I'm not familiar with what you're citing, but I'm assuming this is about IP law?

1) I don't see how IP law has any implications on system matters.

2) I certainly don't think judges are particularly informed on how TTRPG play experience (both inputs and outputs) are informed by systematization!

3) Finally, it seems a bit...odd (?)...that you would defer to judges (who specialize in legal precedents and theory) opinion on matters waaaaaaaaaaaaaay outside of their knowledge/experience-base! That seems like an instantiation of the sort of "deify then defer" problem with "celebrity culture" you were decrying above (someone has credibility afforded to them because of their capabilities in one area > they're irrationally anointed > the masses defer to them in matters outside of their domain).
 

Um, there are very few games that give the GM less encouragement to adjudicate things on the fly than 5e. It's directly stated in the opening few pages of the PHB, and throughout the DMG. I think what you're bemoaning is direct exhortation of the GM to just make it up as they go along. This is something 5e could not do, though, because it would very much alienate a good chunk of the playerbase.

As for your larger point, yes, this is an approach that you can take, but it's not a universal one. This is the kind of thing that game designers talk about, though. The problems that can occur with this approach are that the players become unable to adequately understand the risks/rewards of individual actions until and unless they become good predictors of how the GM thinks. Some players are less than thrilled by having to do this, and the results are very much dependent on the individual GM. You can have terrible results or good ones. It's pretty random, and so you can't really build a game on the idea that the GM can just make it up and doesn't need the rule support. 5e gets about as close as you can to this ideal, though, in the social pillar and exploration pillars. They make up for it by having a really strongly encoded combat pillar.

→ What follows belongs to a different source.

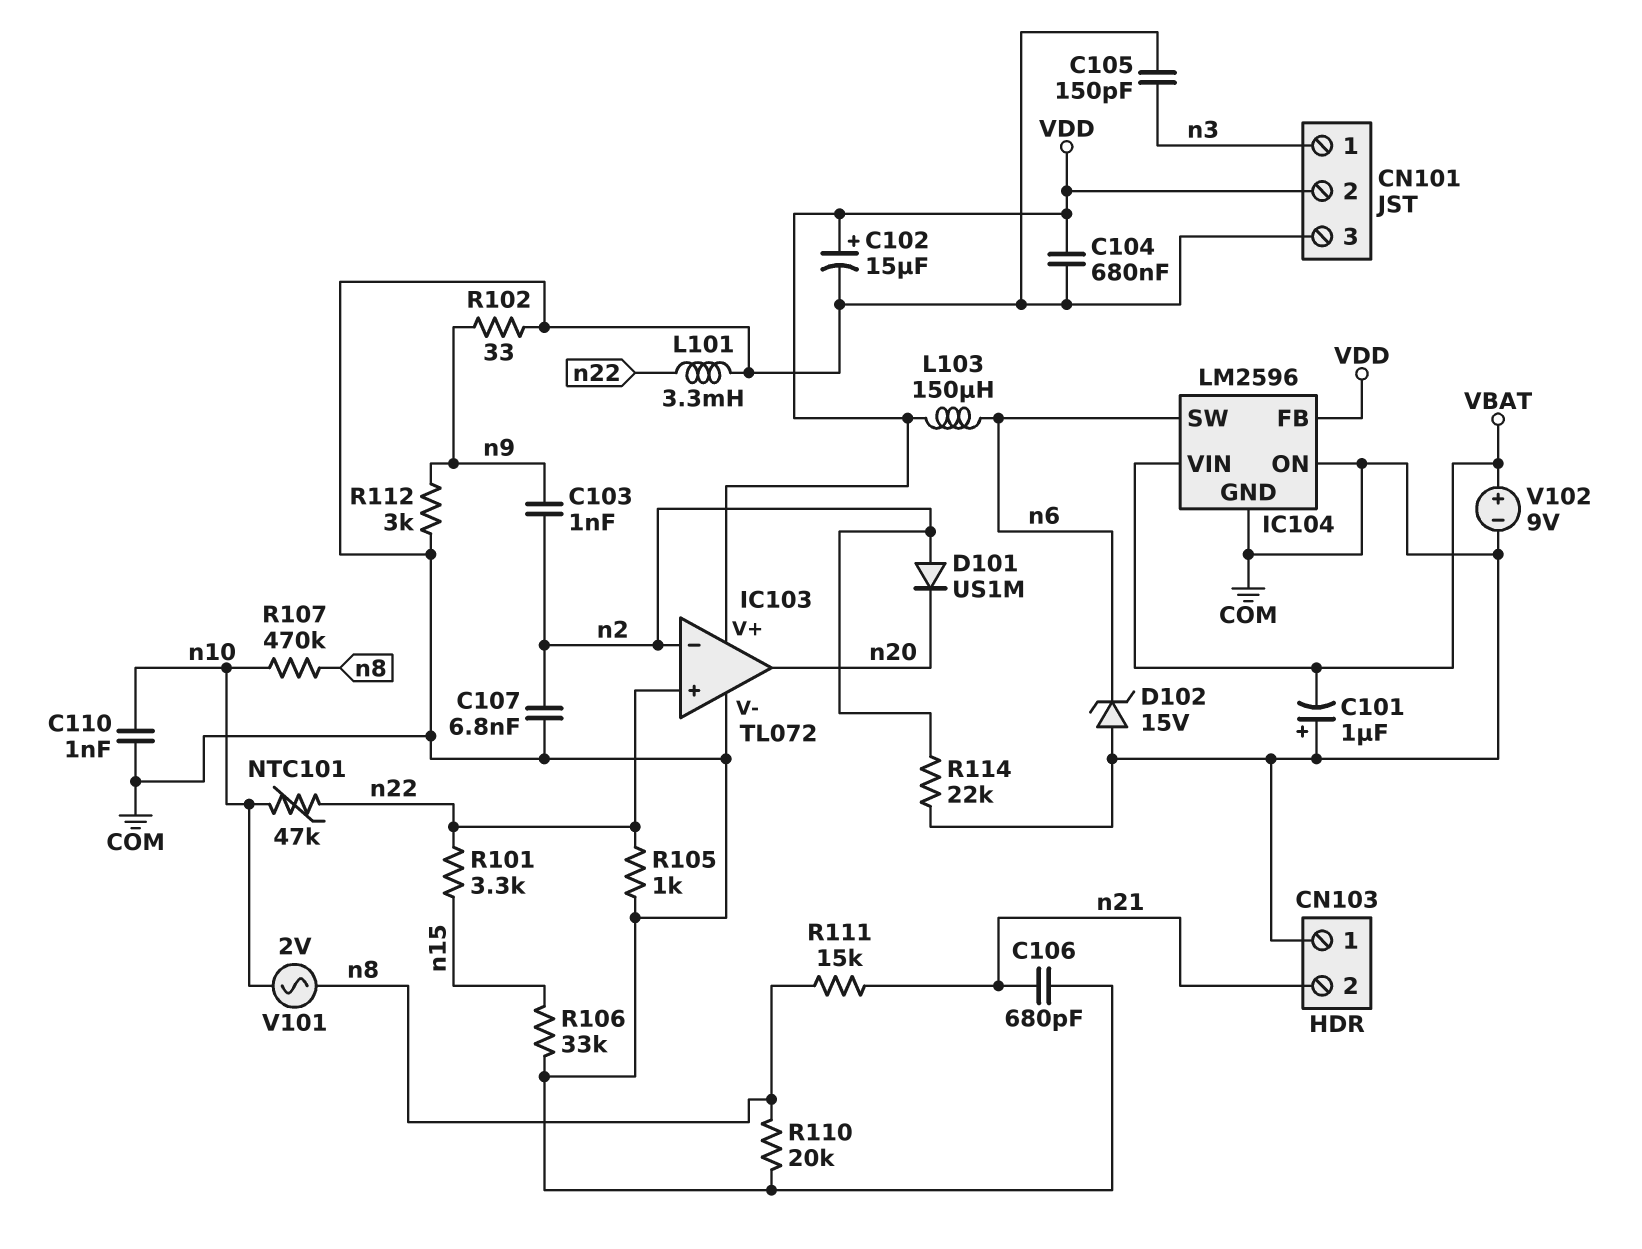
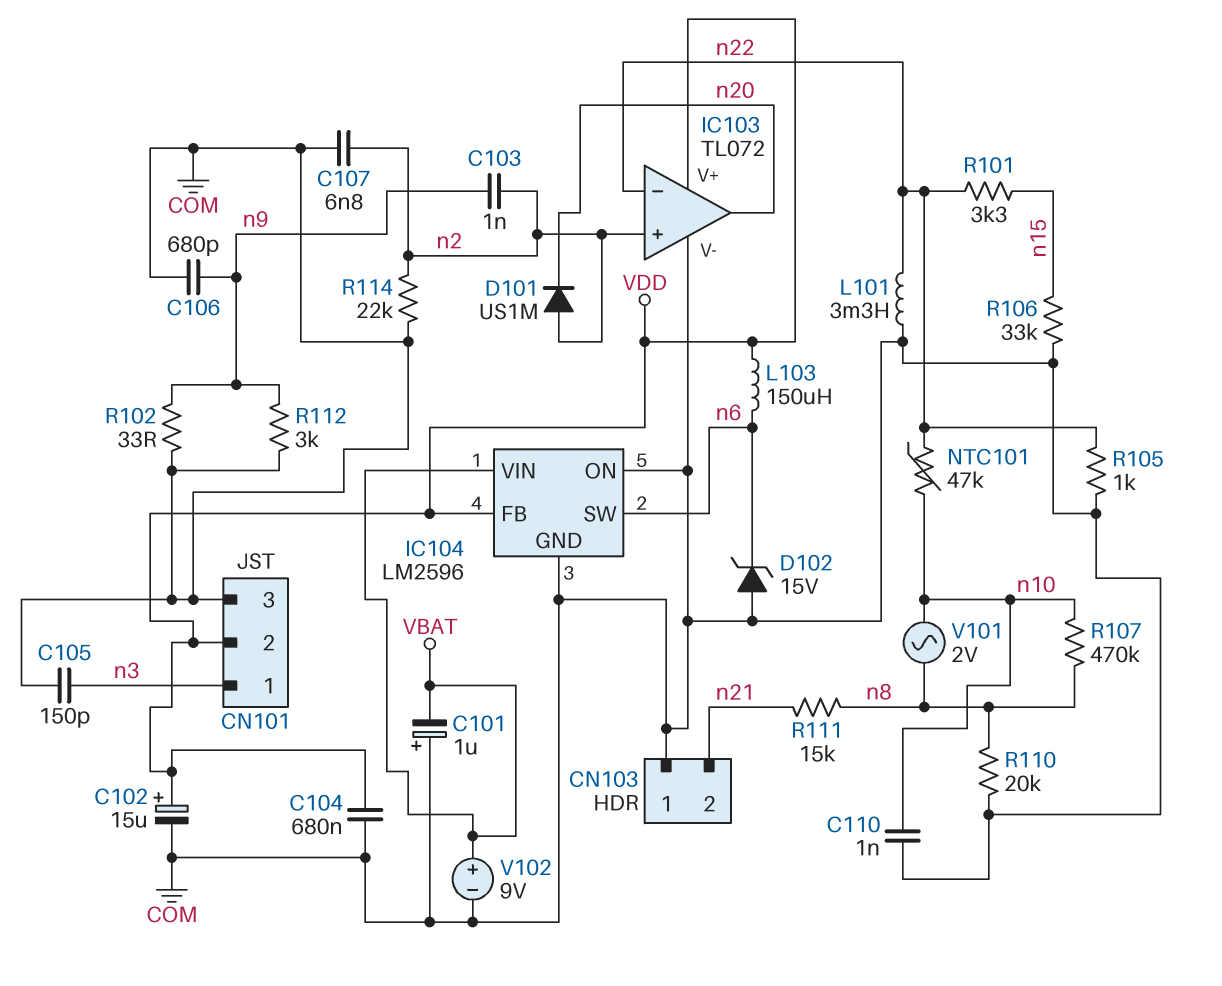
C106: 680pF (COM, n21) -> 680pF (COM, n9)
IC103 pin in+: n22 -> n2
IC103 pin in-: n2 -> n22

Other game systems do this pretty differently. Story Now games typically handle this kind of situation very well within their rulesets, because they operationalize how risk/reward works within the system, and have strong support for success/failure conditions leading to the next bit of play. They also tend to zoom out a bit, so that bypassing the guard is often a single check using a single resolution mechanic that's used for everything. The details of these games come not through a variable resolution mechanics, like 5e, but rather more in the way that they encode the risk/reward into the simple resolution mechanic. Each check is unique, because it's tightly tied to the current fiction, and not because of what the pluses and minus are.
Yes but no, what I'm reading here (and no criticism) just reminds me of when I first studied psychology - it was a behvaiouralist/reductionist model. But the discipline evolved and moved on from there. Yes, it's easy to understand and predict people when you reduce them to these action/responses- but here we are nearly 40yrs later and there are much better ways of understanding people.and predicting their behaviour/responses. The cognition as a computer model - when pushed as far as it can go - simply isn't a viable one anymore. The human experience is far more nuanced than this and influenced by far more than stimulus/response. It just kind of jars me to read human behaviour in such limiting terms but then again I jumped on board with the social psychology paradigm early on - discourse analysis, et al.